Ernst Ferdinand Koch (1825-1902), der 1853 nach Eschwege heiratete, eröffnete in der Forstgasse 2 zuerst ein Gasthaus und wenig später das nach ihm benannte Hotel Koch am Schlossplatz. Sein am 21. Juli 1855 geborenen Sohn Eduard Koch stieg sehr bald in das Hotelgeschäft ein, war mit verantwortlich dafür, dass das Hotel Koch bald zum Treffpunkt der Eschweger Prominenz wurde und auch viele prominente Gäste im Hotel abstiegen.

Prominenter Gast

Prominentester Gast war zweifellos der 1831 geborene preußische Kronprinz Friedrich Wilhelm, Sohn von Kaiser Wilhelm I. Der sehr beliebte und leutselige Kronprinz, der sich auch als Heerführer einen Namen machte („unser Fritz“), besuchte am 7./8. September 1880 Eschwege und „seine“ Schule, das Gymnasium, das ab 1877 schon seinen Namen als „Friedrich-Wilhelm-Schule“ trug. Die Genehmigung zur Führung dieses Namens erteilte Kaiser Wilhelm persönlich. Zur selben Zeit erhielt auch die Friedrich-Wilhelm-Straße ihren Namen.

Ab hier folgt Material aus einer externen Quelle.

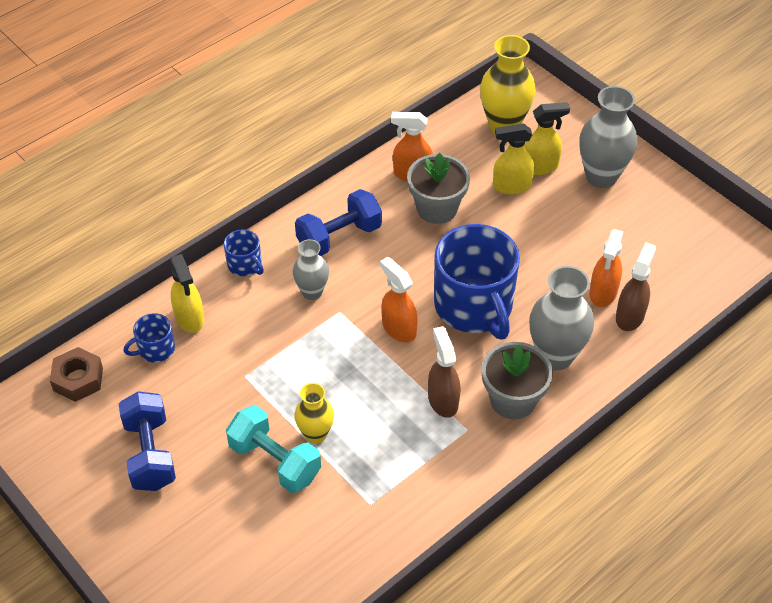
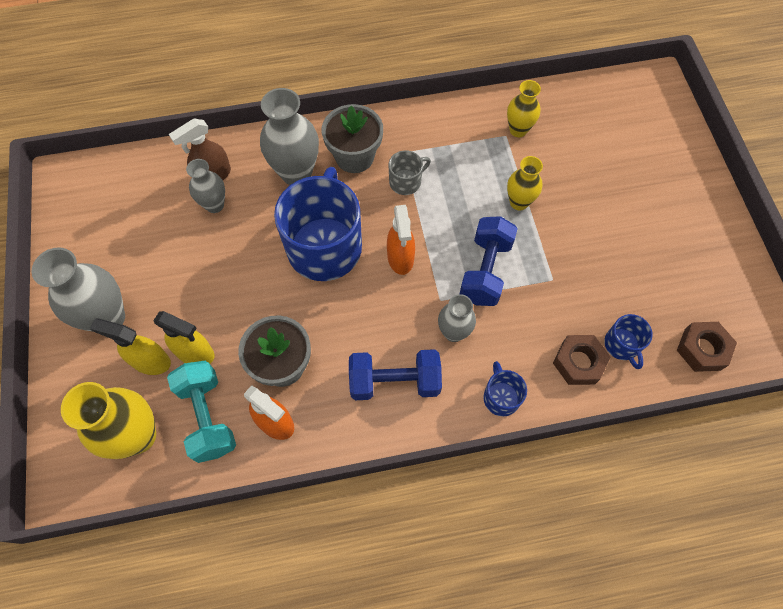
camera: 150 degrees left, 15 degrees up
(150, 453) = (657, 249): blue dumbbell -> blue dumbbell (485, 270)
(155, 349) = (622, 345): blue mug -> blue mug turned 75 degrees clockwise
(190, 318) = (578, 362): yellow spray bottle -> brown nut
(275, 461) = (560, 197): turquoise dumbbell -> turquoise dumbbell (208, 416)
(360, 517) = (518, 130): none -> yellow vase
(443, 400) = (406, 181): brown spray bottle -> grey mug
(603, 293) = (214, 205): orange spray bottle -> grey vase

Dieser einzige Besuch Friedrich Wilhelms in Eschwege hinterließ, wie Historiker Herbert Fritsche im Eschwege Lexikon betont, „viele angenehme Erinnerungen“. Dass der Kronprinz im Hotel Koch übernachtete, daran erinnerte sogar eine Tafel, die erst 1945 von US-Soldaten entfernt und offenbar als Souvenir mitgenommen wurde.

Nach dem Tode seines Vaters Wilhelm I. 1888 regierte Friedrich Wilhelm als Kaiser Friedrich III. allerdings nur 99 Tage: vom 12. März bis 15. Juni. Er verstarb an einem zu spät erkannten Kehlkopfkrebs. Der Plan, in Eschwege ein Friedrich-Wilhelm-Denkmal zu errichten, konnte aus Kostengründen nicht ausgeführt werden.

Jüngere Geschichte

Über die Bewirtschaftung und Nutzung des Hotels Koch in den Jahren vor und kurz nach dem Zweiten Weltkrieg ist nur wenig bekannt. In den 1950er Jahren betrieb Heinrich Wicke das in Schlosshotel umbenannte Gebäude. 1985 pachtete der stadtbekannte Wirt Manfred Nacke das Schlosshotel, das er bis ins Jahr 2000 bewirtschaftete. Die Pächter-Nachfolger, die das Schlosshotel sanieren wollten, hatten allerdings mit nicht lösbaren Problemen zu kämpfen, die zur Schließung des Hotels führten, das dann einige Jahre leer stand. 2017 rückten die Abrissbagger an, schufen Platz für den Bau der Kreisverwaltung, der nach den ersten Planungen 2019 erstellt sein soll.